O Teatro das Oprimidas e a rota ancestral

Segundo Maiara e Eloanah, o Teatro das Oprimidas é um projeto que elas coordenam, e realizam formações em alguns lugares como Niterói e Duque de Caxias, mas é também uma metodologia. “O Teatro das Oprimidas pensa a coletividade, não está pensando o indivíduo. No teatro do oprimido a gente pensava em situações particulares. No Teatro das Oprimidas a gente pensa como a gente protagoniza, como a gente tira a mulher desse lugar de culpabilizada, de vitimada, e como a gente também pensa os avanços que essa metodologia pode ter”, explica Maiara.

Registro de atividade do evento. Foto: Rachel Nascimento.
Atividade do Laboratório Teatro das Oprimidas. Foto: Ludivine Panot.

Aplicar essa metodologia num encontro com 55 mulheres de nove países diferentes serviu, então, para fortalecer Maiara e Eloanah nas formações que fazem aqui no estado do Rio.
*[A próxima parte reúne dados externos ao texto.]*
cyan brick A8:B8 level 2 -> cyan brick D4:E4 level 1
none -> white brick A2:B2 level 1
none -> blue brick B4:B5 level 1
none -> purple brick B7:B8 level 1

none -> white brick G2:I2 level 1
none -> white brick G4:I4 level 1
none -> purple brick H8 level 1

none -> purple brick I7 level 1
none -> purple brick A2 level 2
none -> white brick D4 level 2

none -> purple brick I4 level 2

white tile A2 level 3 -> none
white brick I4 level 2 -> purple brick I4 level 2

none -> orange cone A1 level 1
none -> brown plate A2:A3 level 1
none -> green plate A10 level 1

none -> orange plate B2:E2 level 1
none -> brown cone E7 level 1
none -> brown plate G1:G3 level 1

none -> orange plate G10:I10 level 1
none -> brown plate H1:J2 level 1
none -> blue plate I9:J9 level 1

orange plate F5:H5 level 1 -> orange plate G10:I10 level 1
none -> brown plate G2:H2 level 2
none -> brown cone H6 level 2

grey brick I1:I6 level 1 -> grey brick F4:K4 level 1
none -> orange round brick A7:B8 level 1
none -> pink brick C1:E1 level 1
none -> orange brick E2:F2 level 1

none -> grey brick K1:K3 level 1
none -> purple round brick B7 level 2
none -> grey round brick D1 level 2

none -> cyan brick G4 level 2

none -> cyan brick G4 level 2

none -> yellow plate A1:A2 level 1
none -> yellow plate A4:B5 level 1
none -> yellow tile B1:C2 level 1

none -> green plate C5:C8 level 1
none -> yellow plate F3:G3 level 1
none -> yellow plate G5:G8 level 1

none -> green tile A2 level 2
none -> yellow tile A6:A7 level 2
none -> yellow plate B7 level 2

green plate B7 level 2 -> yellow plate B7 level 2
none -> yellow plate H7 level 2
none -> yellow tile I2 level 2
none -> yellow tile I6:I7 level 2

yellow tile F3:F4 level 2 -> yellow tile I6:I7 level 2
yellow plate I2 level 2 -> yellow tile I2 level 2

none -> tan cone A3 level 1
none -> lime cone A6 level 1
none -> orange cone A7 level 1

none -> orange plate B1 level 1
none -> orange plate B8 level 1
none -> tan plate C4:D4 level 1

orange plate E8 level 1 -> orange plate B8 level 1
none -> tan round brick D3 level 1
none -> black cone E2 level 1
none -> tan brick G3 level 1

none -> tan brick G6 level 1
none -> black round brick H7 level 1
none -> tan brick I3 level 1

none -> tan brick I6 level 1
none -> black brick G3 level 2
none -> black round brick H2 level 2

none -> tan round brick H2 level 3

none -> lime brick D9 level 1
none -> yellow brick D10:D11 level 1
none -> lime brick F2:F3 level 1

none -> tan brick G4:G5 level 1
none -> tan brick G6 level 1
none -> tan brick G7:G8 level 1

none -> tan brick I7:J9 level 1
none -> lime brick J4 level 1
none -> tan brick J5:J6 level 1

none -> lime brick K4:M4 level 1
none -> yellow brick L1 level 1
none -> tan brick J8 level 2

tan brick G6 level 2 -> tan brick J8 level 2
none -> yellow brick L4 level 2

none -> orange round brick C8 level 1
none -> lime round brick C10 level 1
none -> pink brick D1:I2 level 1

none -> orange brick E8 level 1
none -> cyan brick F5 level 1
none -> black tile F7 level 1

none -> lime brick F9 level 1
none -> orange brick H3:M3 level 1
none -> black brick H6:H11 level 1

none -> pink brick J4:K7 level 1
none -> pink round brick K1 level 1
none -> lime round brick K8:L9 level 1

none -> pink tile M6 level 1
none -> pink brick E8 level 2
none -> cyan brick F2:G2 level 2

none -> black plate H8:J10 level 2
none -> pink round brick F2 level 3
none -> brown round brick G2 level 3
Como mulheres pretas em diáspora, decidiram chamar essa ida de rota ancestral.

“Quando a gente faz essa rota ancestral, isso significa que as mulheres da Maré estão indo, as mulheres do Viradouro estão indo, que as mulheres de Caxias estão indo… todas essas que estão num trabalho contínuo com a gente aqui no Brasil pensando o fim da violência contra a mulher”.

Maiara Carvalho, atriz

Logo após a volta, elas aplicaram os conhecimentos em trocas e eventos que aconteceram no início de dezembro, dentro da programação do CTO e do Teatro das Oprimidas.